Die Überlegungsfrist von einem Jahr war jedenfalls ausreichend, um die Vor- und Nachteile einer Fortsetzung der Versicherung abzuwägen. Der Gesetzgeber hat vor dem Hintergrund der Ziele Finanzierbarkeit, Systemerhalt, Verwaltungspraktikabilität und individuelle Belastung unter Berücksichtigung möglicher Härten eine sachlich begründete, jedenfalls nicht willkürliche Regelung eingeführt, die den Anspruch des Klägers auf Gleichbehandlung nach Art 3 Abs 1 Grundgesetz (GG) nicht verletzt. Damit wird auch nicht gegen die allgemeine Handlungsfreiheit des Art 2 Abs 1 GG verstoßen. Insoweit hatte das Bundesverfassungsgericht (BVerfG) bereits die bestehende und unwiderrufliche Mitgliedschaft in der landwirtschaftlichen Altershilfe bis zu den in § 27 GAL genannten Endzeitpunkten als gerechtfertigt erachtet (BVerfG - Dreierausschuß -, Beschluß vom 3. September 1982, SozR 5850 § 27 Nr 5). Maßgeblich dafür war - und ist auch im Geltungsbereich des ALG -, daß die Fortdauer der Beitragspflicht auf Antrag und die damit verbundene Einschränkung der Handlungsfreiheit ihre Rechtfertigung darin findet, daß die Bindung bei Abgabe der Erklärung für den Versicherten bereits erkennbar ist.
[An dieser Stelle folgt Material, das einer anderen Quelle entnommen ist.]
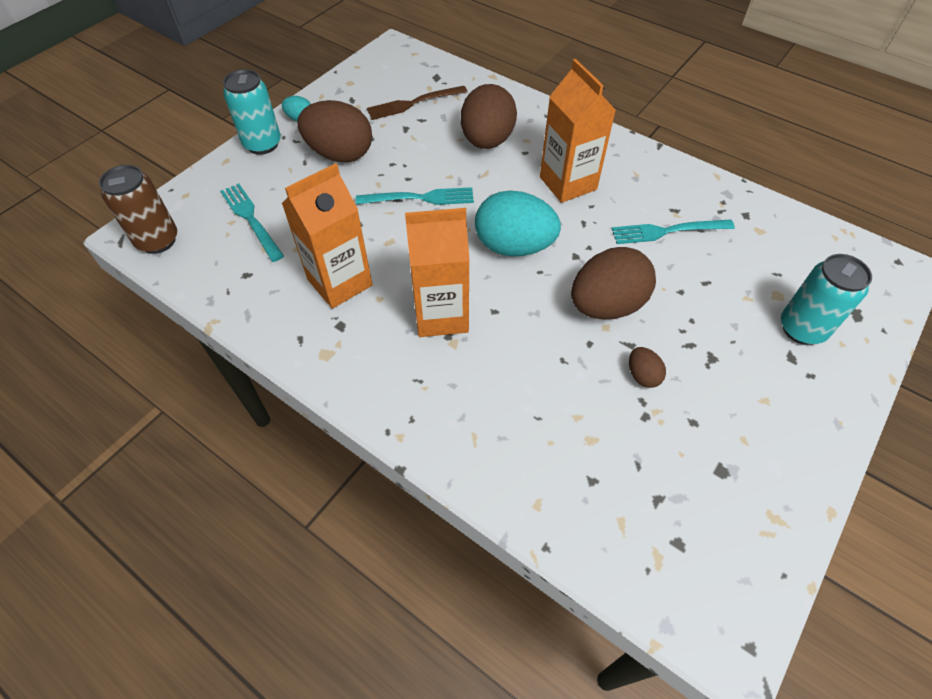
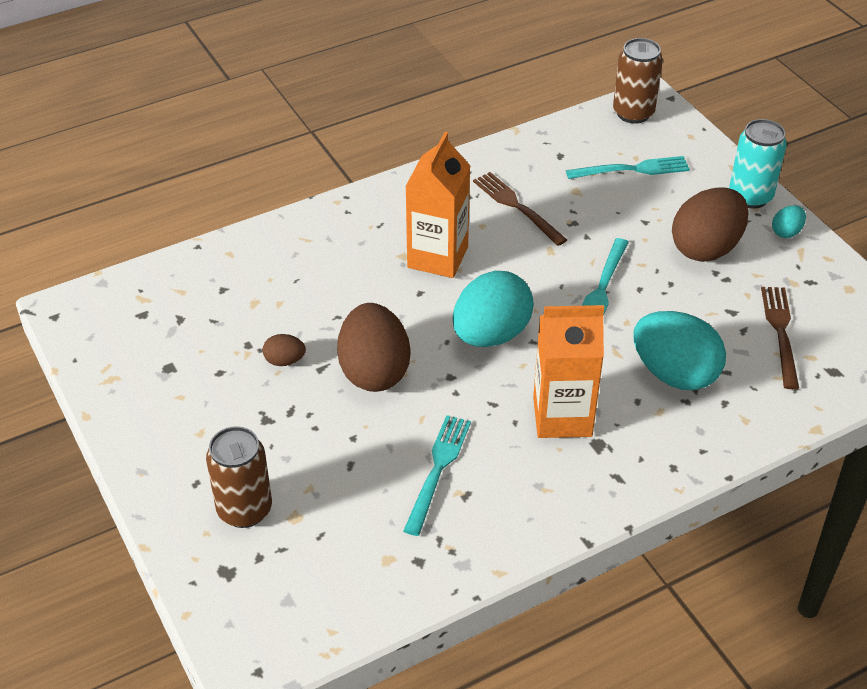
camera: 115 degrees right, 10 degrees down
(340, 282) = (516, 206): orange carton -> brown fork
(487, 141) = (674, 374): brown egg -> turquoise egg
(802, 329) = (244, 510): turquoise can -> brown can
Auf der anderen Seite besteht ein öffentliches Interesse an der Kalkulierbarkeit des durch § 27 Abs 1 GAL (heute: § 84 Abs 2 ALG) erheblich erweiterten Versicherungsrisikos und insbesondere an der Vermeidung einer negativen Risikoauslese zum Nachteil der Alterskassen und ihrer Versichertengemeinschaft. Soweit die Weiterversicherung des § 27 GAL mit § 84 Abs 2 ALG fortgeführt worden ist, erscheinen diese Gesichtspunkte nicht in einem anderen Licht.

Die Kostenentscheidung folgt aus § 193 SGG.